In 1964 Tanganyika and Zanzibar merged to form the nation of Tanzania, resulting in the largest of the East African countries. It has three regions of spectacular landscapes islands and coastal plains to the east, a saucer-shaped inland plateau and highlands. The Great Rift Valley runs from the north-east of Africa through central Tanzania contributes to the beauty.
Tanzania has the snow-capped Mount Kilimanjaro, pristine sandy beaches and the largest concentration of wild animals in many National Parks and Game Reserves.
Dar es Salaam is Tanzania's commercial capital and major sea port, also serving its landlocked neighbours Malawi, Zambia, Burundi, Rwanda and Uganda.
The 30,000 square kilometre Serengeti National Park stretches across two East African countries. Twenty percent of it is in Kenya and the rest is in Tanzania. Of all the world's wildlife parks, Serengeti is the best known and the one where you are most likely to spot the animals you most want to see. Not surprisingly, almost 100,000 tourists visit the park each year, and the only shooting done is with a camera.

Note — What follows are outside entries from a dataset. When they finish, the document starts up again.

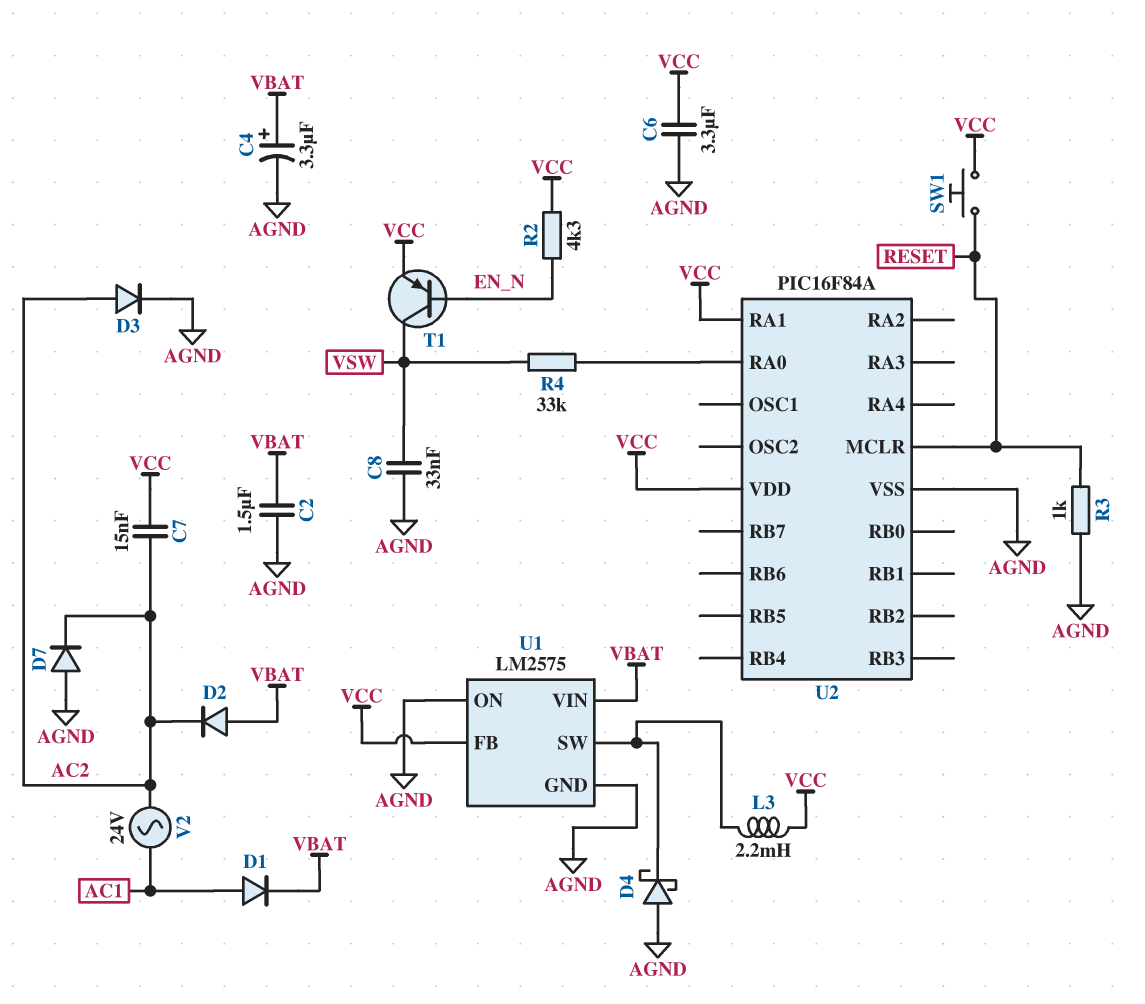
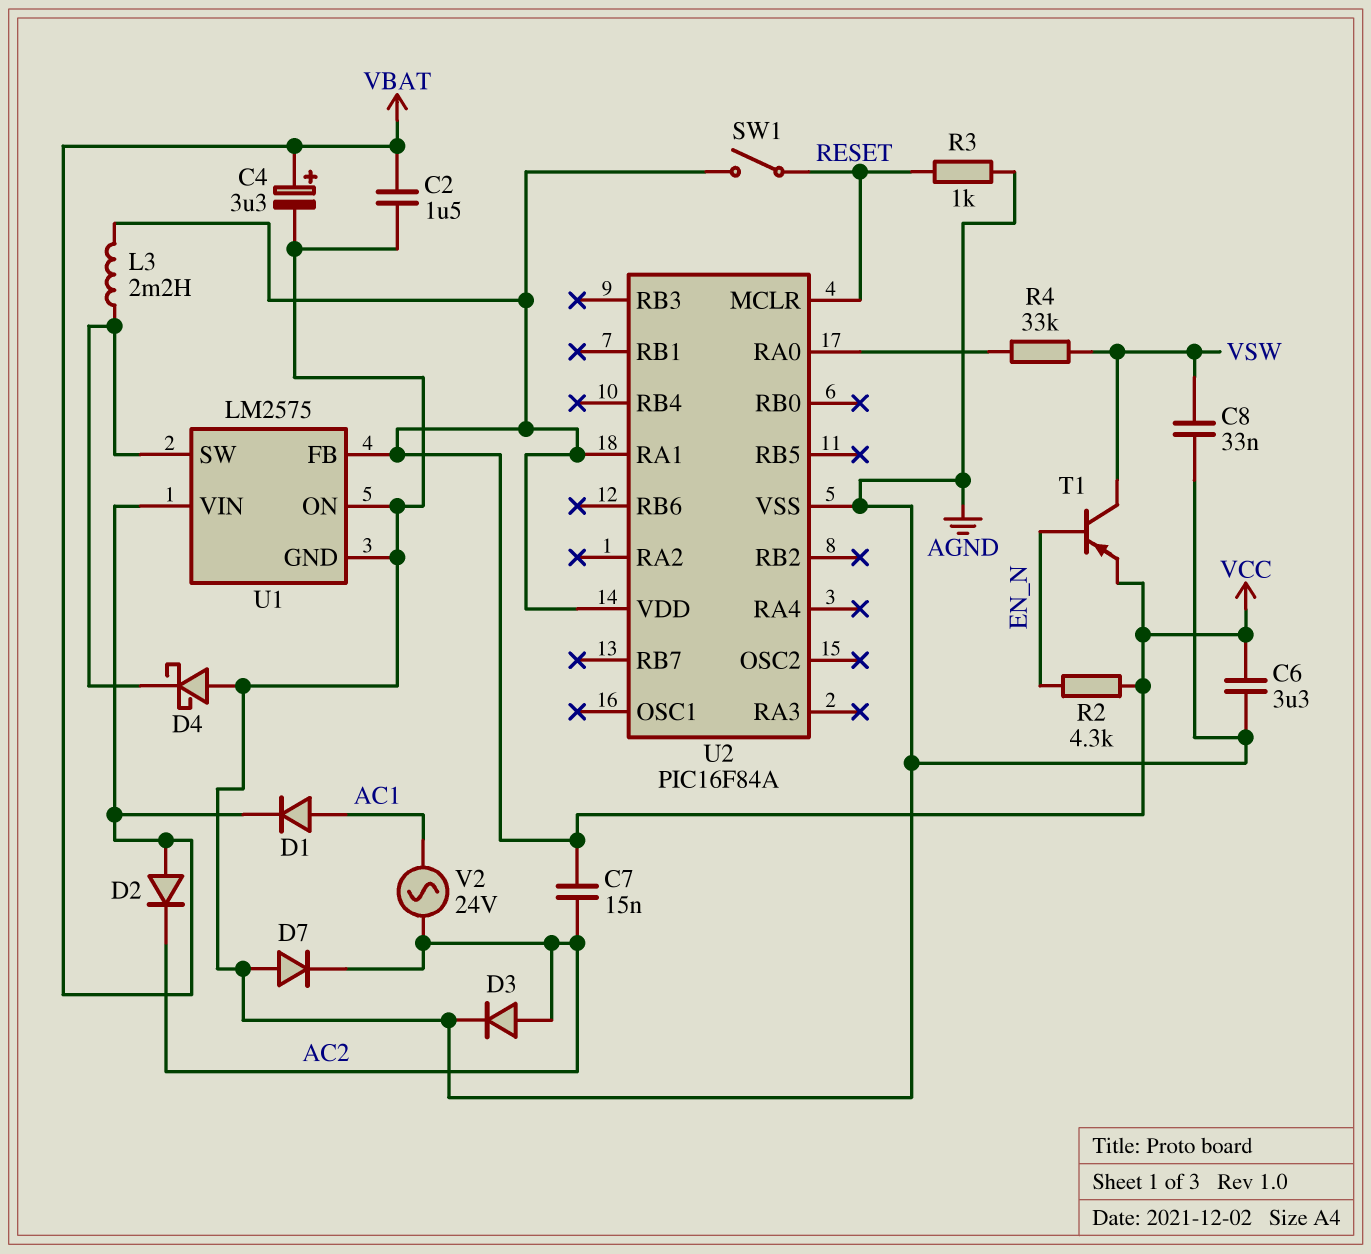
SW1: button (RESET, VCC) -> switch (RESET, VCC)

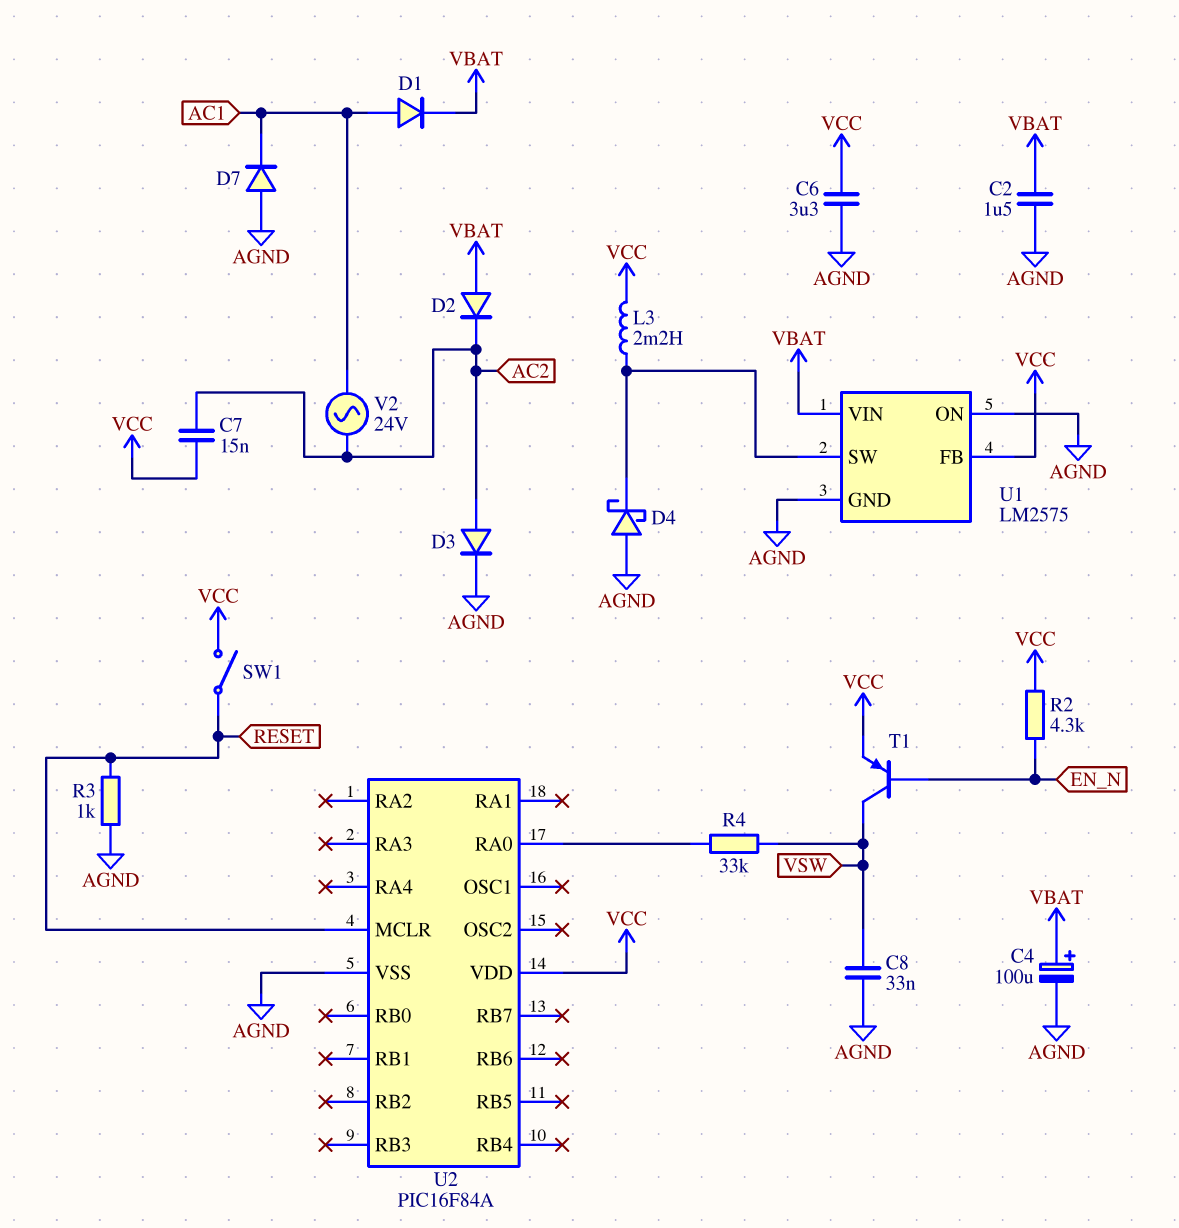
C4: 3.3uF (plus VBAT, minus AGND) -> 100uF (plus VBAT, minus AGND)
D7: diode (A AGND, K AC2) -> diode (A AGND, K AC1)
U2 pin RA1: VCC -> none

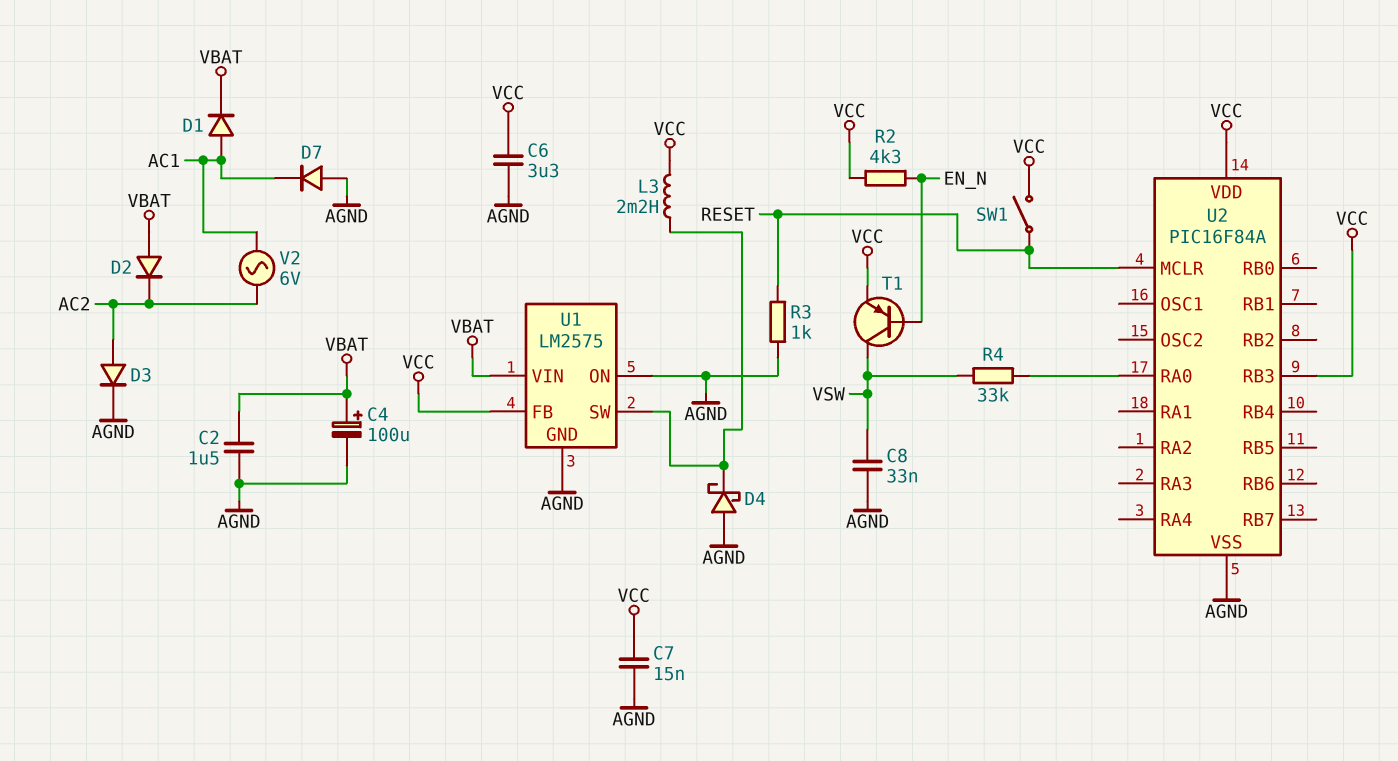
C7: 15nF (AC2, VCC) -> 15nF (AGND, VCC)
U2 pin RB3: none -> VCC
V2: AC 24V (AC1, AC2) -> AC 6V (AC1, AC2)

A stunning way to take it all in is with Serengeti Balloon Safaris. After a pre-dawn Land Rover pick-up, you drive to the launch site at Maasai Kopjes for a briefing and to watch the balloon inflation. Then you rise as the sun does and let the winds take you where they want.
Sometimes you are at treetop height, sometimes at 300 metres wherever you are, for an hour you will float silently over some of the world's most remarkable animals, going about their morning activities.
Champagne is served after landing and breakfast is served at tables set with linen cloths, china and silver. All very Out of Africa.
After that you board a four-wheel drive and your guide takes you up close to animals right in their own environment. Operators works together and they let one another know where there is a pride of lions, a family of leopards, flocks of ostriches, elephants, giraffes, hippos, impala or graceful gazelle.